Didn't expect this to happen so soon!

Yesterday, I learned the biggest lesson of my life - people with authority will not appreciate your efforts if the results are not positive. Instead of providing room for innovation, they will blame you for not performing. There is only one way to avoid the blame game - produce positive results irrespective of the environment. That's it. It's so simple!

I was always under the impression that honest efforts are more important than the final results. During my two years at Stanford, I worked with three amazing teachers – Prof. William Perry (former US Defense Secretary), Prof Tina Seelig and Prof. Tom Byers. All three of them always encouraged me to put it my best efforts and to forget about the results. They believed that I would learn something from failure also.

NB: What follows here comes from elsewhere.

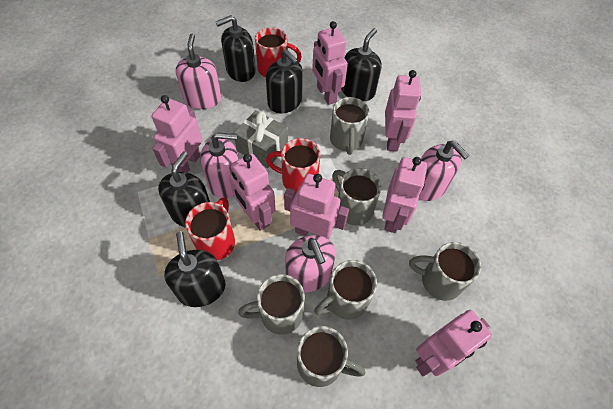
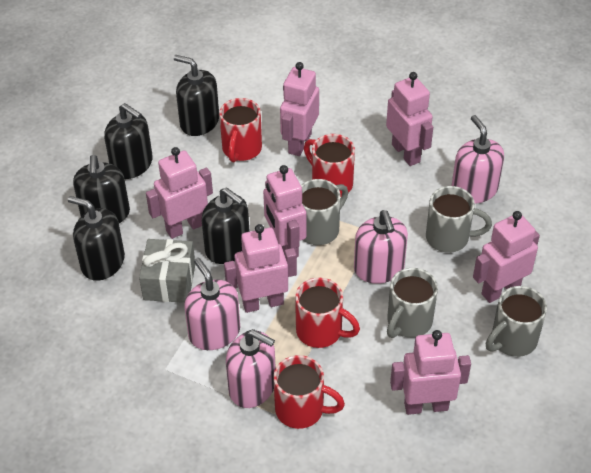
grey mug: 6 -> 4
red mug: 3 -> 4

I can not forget the first group meeting of my research group held three years ago on the fourth floor of Terman Engineering building. Tom gave me a standing ovation because I pushed my first piece of software to production. Here is a person who is a very senior faculty at Stanford and head of the research group standing and clapping for me because I wrote a small piece of code (20 lines of code).

Sadly, in corporate life, people care only about results. I wanted to innovate without worrying about the results. I wanted to build products which would delight the users. I wanted to work in an environment where merit of the idea is more important than who presents it. 

I guess life has a funny habit of teaching relevant lessons at the most opportune moment. Yesterday was that moment for me. I just didn't expect this to happen so soon!

I am glad that I learned this lesson.